I 9 ciclisti protagonisti dell’iniziativa hanno superato 1 kW di potenza, caricando in 20 minuti 2 km di autonomia di una Model X

L’elettricità con cui ricarichiamo le auto elettriche può avere molteplici origini. C’è quella pulita, proveniente dalle fonti rinnovabili, o quella generata dalle centrali elettriche, a loro volta alimentate con combustibili diversi, come gas o carbone. E volendo, c’è anche l’elettricità che può produrre ciascuno di noi: basti pensare alla vecchia dinamo della bicicletta.

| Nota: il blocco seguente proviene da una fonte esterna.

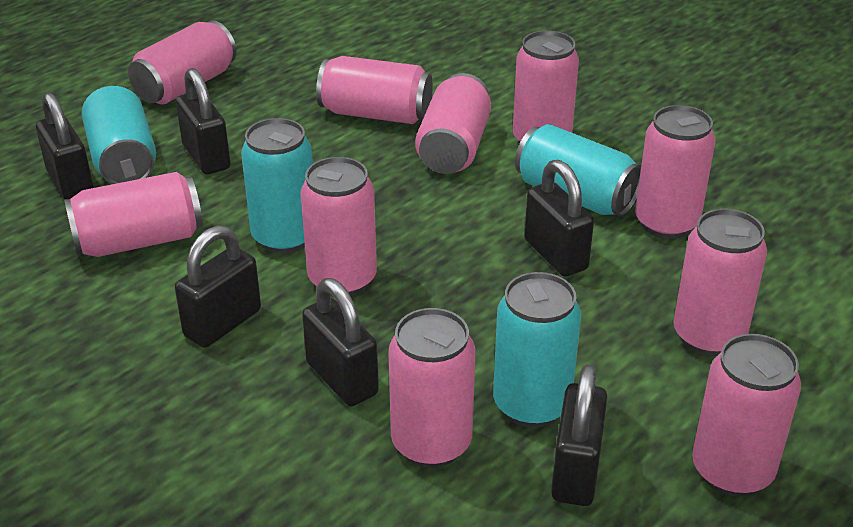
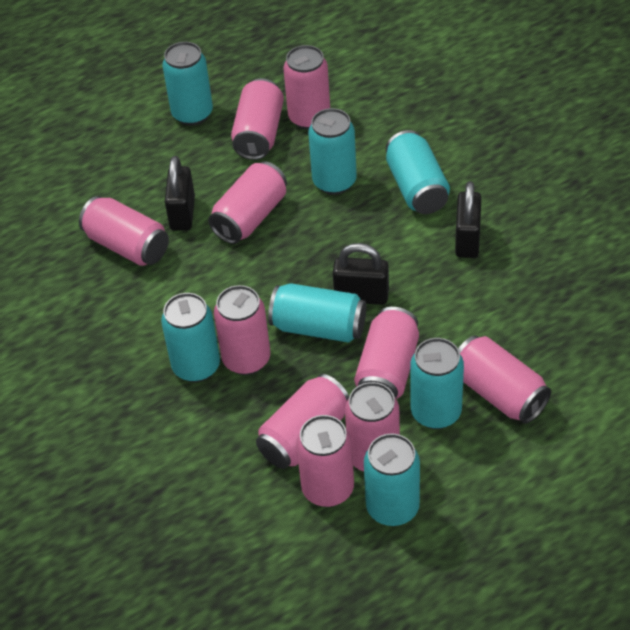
black padlock: 6 -> 3
turquoise can: 4 -> 7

Ecco, qualcuno ha provato a riprodurre questo concetto aumentandone scala ed efficienza, fino a consentire di ricaricare in questo modo una Tesla Model X. Vediamo come.

1 kW di “human power”

L’esperimento, coordinato dall’inventore di Helsinki Janne Käpylehto, è stato trasmesso nei giorni scorsi durante un programma televisivo finlandese e ha visto come protagonisti nove ciclisti a bordo di altrettante bici, allacciate a una colonnina collegata al SUV di Elon Musk.

Il risultato? La squadra ha raggiunto oltre 1 kW di potenza, consentendo in 20 minuti di pedalata di aggiungere 2 km di autonomia alla Model X. Non esattamente un esempio di efficienza a tutto tondo, ma di sicuro un esperimento interessante, anche per rendere più familiari al grande pubblico concetti di base del mondo elettrico, a partire dalla differenza tra kW e kWh.

Come il palco di Greta

L’esperimento ricorda la soluzione adottata per alimentare il palco da cui un anno fa parlò a Roma Greta Thunberg. Il debutto italiano della giovane attivista per il clima, infatti, era avvenuto su una struttura a Piazza del Popolo alimentata (anche) da 128 biciclette.